40’tan Sonra Başlayan Bir Triatlon Hikayesi

    Yaş 40, benim için tam bir milat oldu diyebilirim. Spor anlamında da, hayatın içindeki dengeler anlamında da. Bir şeyleri baştan tanımladığım, bazılarını bırakıp bazılarını sahiplendiğim bir dönemdi. Belki de 40’tan sonra gelen her şeyin biraz “seçilmiş” hale gelmesindendi bu; çünkü artık neyi neden yaptığımı, neye zaman ayırmak istediğimi biliyordum. Ve bu yüzden, bu yaşta başlayan triatlon hikayesi benim için sadece bir spor hikayesi değil, aynı zamanda zamanla, sabırla, aileyle ve kendimle kurduğum bir ilişki haline geldi.

    Aslında triatlon hiç planımda yoktu. Bir sabah uyanıp “hadi triatlet olayım” demedim. Bundan üç sene önce masa başında çalışmanın getirdiği yan etkilerle sırt ağrılarıma çare ararken kendimi haftada altı gün yüzerken bulduğum, yoga ve kuvvet antrenmanlarına başladığım, kısa bir süre sonra da ansızın koşu ve bisikleti hayatıma dahil ettiğim, henüz 5 yaşındaki oğlumla birlikte daha fazla hareket etmeye, oyun oynamaya başladığım, onun peşinden bazen kaykayla, bazen bisikletle, bazen de snowboard’la yol aldığım bir dönemdi. Benim için her şey biraz da oğlumun merakıyla başladı ve onun enerjisiyle yeniden hareket etmeye başladım. Ama sonra fark ettim ki bu hareketin içinde ben de yeniden nefes alıyordum; yıllarca biriktirdiğim sorumlulukların, işin, yetişkinliğin arasında yeniden çocuk gibi hissettiğim anlar vardı. Ve sanırım triatlona beni asıl çeken de bu duyguydu — yeniden o “çocuk gibi hissetmek”.

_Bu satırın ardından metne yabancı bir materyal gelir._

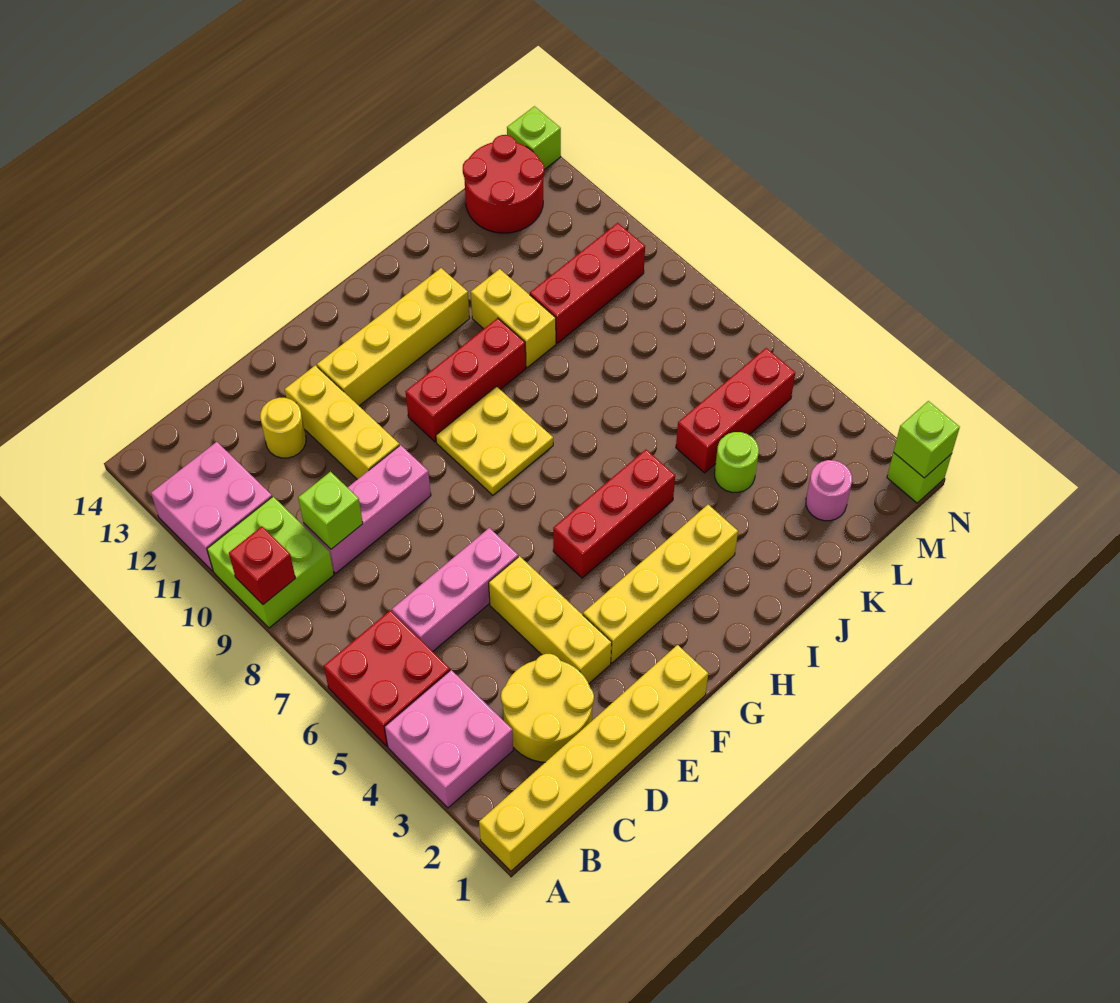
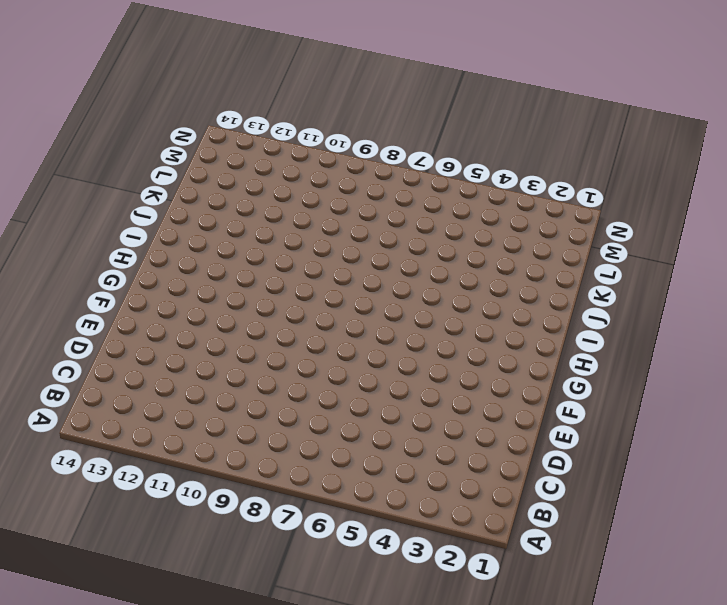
none -> yellow brick A1:F1 level 1
none -> pink brick A3:B4 level 1
none -> red brick A5:B6 level 1

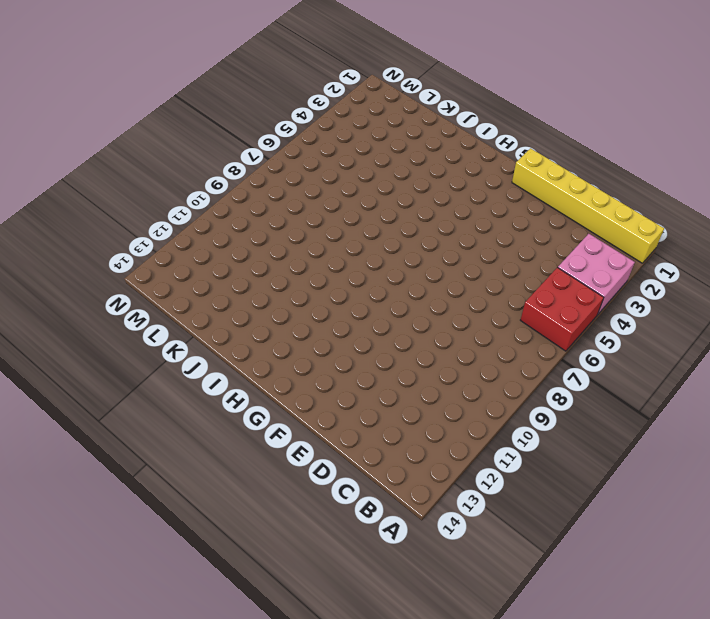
none -> lime brick A9:B10 level 1
none -> pink brick A11:B12 level 1
none -> yellow round brick C2:D3 level 1

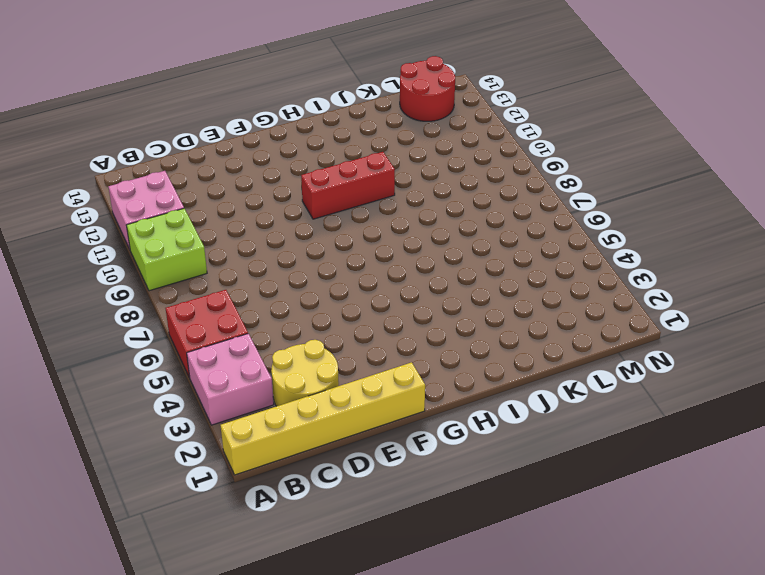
none -> pink brick C6:E6 level 1
none -> pink brick C9:E9 level 1
none -> yellow round brick D12 level 1

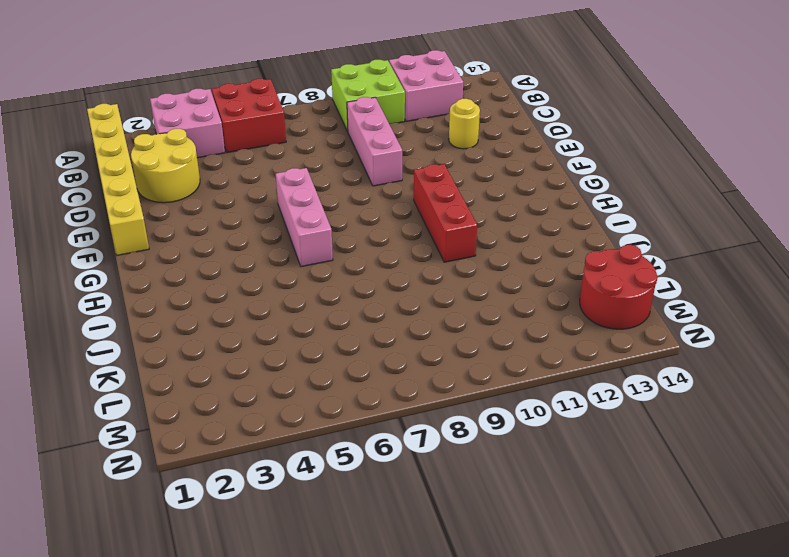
pink brick F6:H6 level 1 -> pink brick C6:E6 level 1
none -> yellow brick E3:E5 level 1
none -> yellow brick E10:E12 level 1
none -> yellow brick F3:I3 level 1

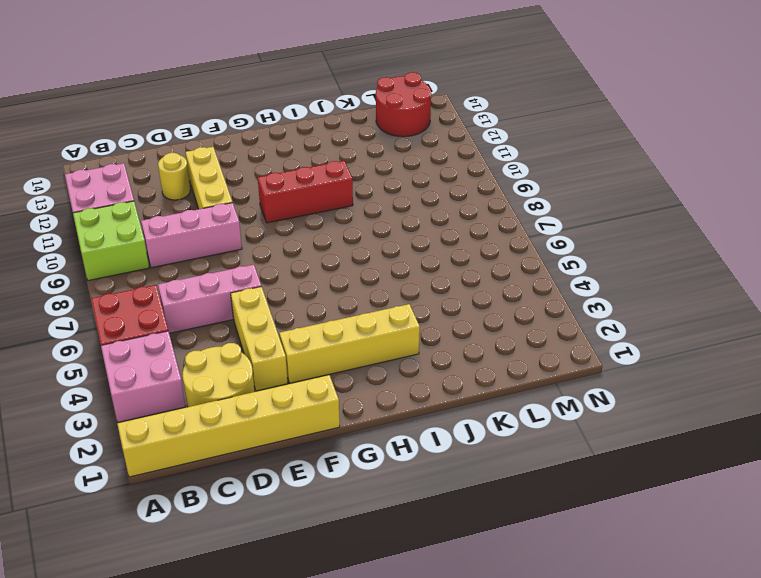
none -> yellow brick F12:I12 level 1
none -> red brick G5:I5 level 1
none -> yellow plate G8:H9 level 1

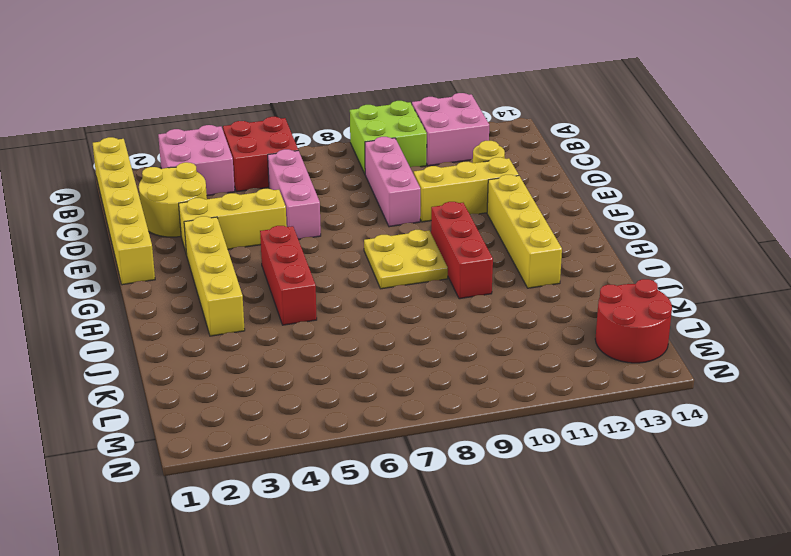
none -> yellow brick J10:J11 level 1
none -> lime round brick K4 level 1
none -> red brick K5:M5 level 1

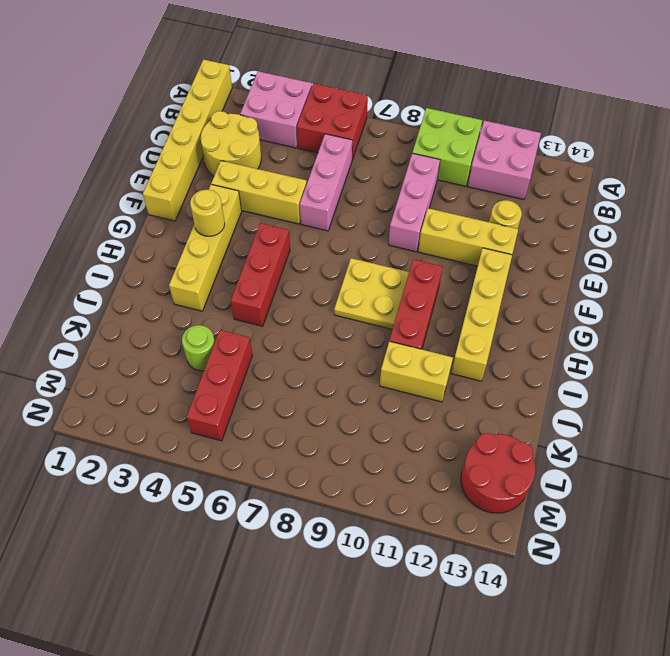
yellow round brick G3 level 2 -> none
none -> red brick K10:M10 level 1
none -> pink round brick L2 level 1
none -> lime brick N1 level 1

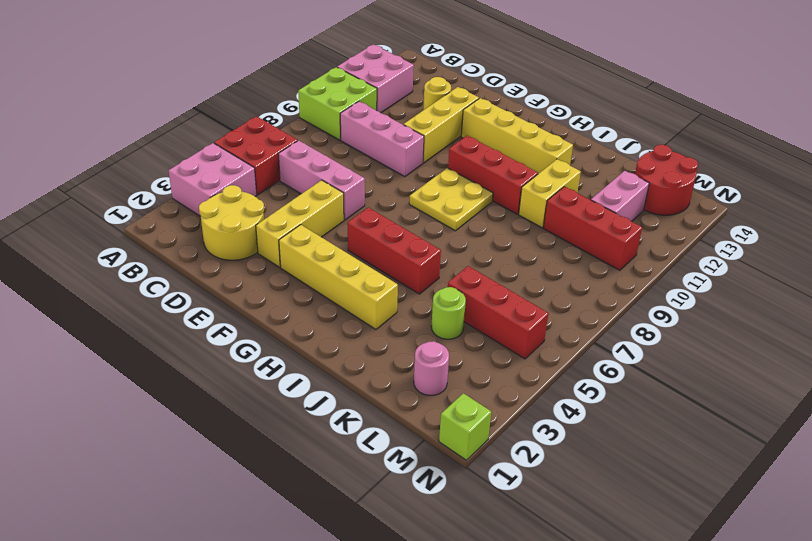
pink brick L11:L12 level 1 -> none
none -> yellow brick A1:F1 level 1
none -> lime brick N14 level 1
none -> red brick A9 level 2

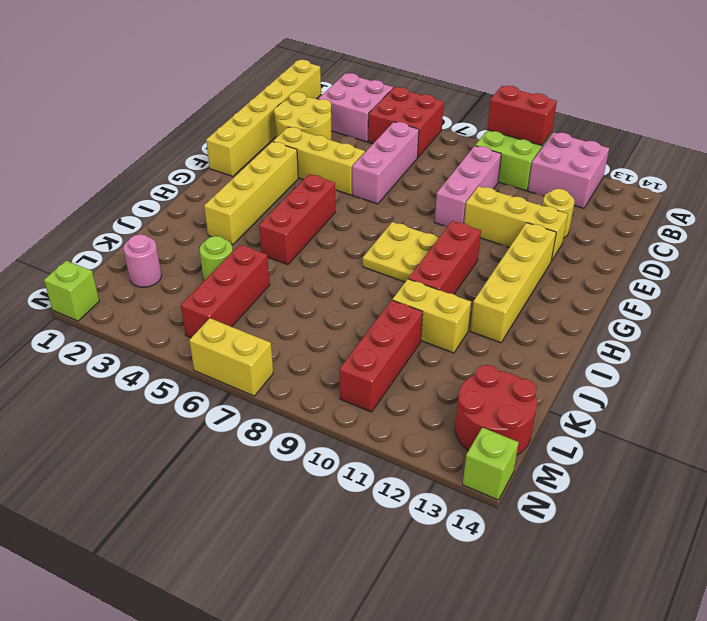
red brick A9:A10 level 2 -> red brick A9 level 2
yellow brick N6:N7 level 1 -> none
none -> lime brick C9 level 2
none -> lime brick N1 level 2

    İlk yüzme antrenmanımı hatırlıyorum; suyun içinde değil, sanki zihnimde boğuluyordum. Suyun üstünde kalmaktan çok, düşüncelerimin altında kalıyordum sanki. Ama zamanla öğrendim, suyla savaşmamayı, ritmi bulmayı, akışa güvenmeyi. Bisikletin özgürlüğünü, koşunun yalnızlığını, yüzmenin teslimiyetini sevdim. Üçü bir araya geldiğinde ortaya çıkan o bütünü — yani triatlonu — anlamam zaman aldı. Çünkü triatlon, sadece üç sporun birleşimi değil, üç farklı karakterin uyumuydu: biri özgür, biri disiplinli, biri sabırlı. Ben hepsini aynı anda olmaya çalıştım.

    Antrenmanlar arttıkça, fiziksel yorgunluk kadar, hayatın geri kalanında da denge kurmanın ne kadar zor olduğunu fark ettim. Sabah erken kalkıp antrenman yapmak kolaydı belki ama akşam oğlumla oyun oynamak, işte konsantre kalmak, evde bir şeyleri yetiştirmek… asıl sınav buydu. Bu yüzden bu yolculuğun en zoru fiziksel değil, zaman yönetimiydi. Ve bu noktada en büyük desteği ailemden gördüm. Eşim, sabahın köründe, akşam mesaiden sonra ya da gece yarısından önce sessizce çıkıp gittiğim anlarda hiçbir şey demedi belki ama yüzündeki anlayış her şeydi. Oğlum, “baba bugün antrenmanın var mı?” diye sorduğunda aslında bana hatırlattığı şey “baba, bizim zamanımız da var”dı. Bu dengeyi kurmayı çoğu zaman matematikle değil, kalple yaptım. O yüzden bu hikâyenin en güçlü tarafı aslında ailemin sabrı ve desteği.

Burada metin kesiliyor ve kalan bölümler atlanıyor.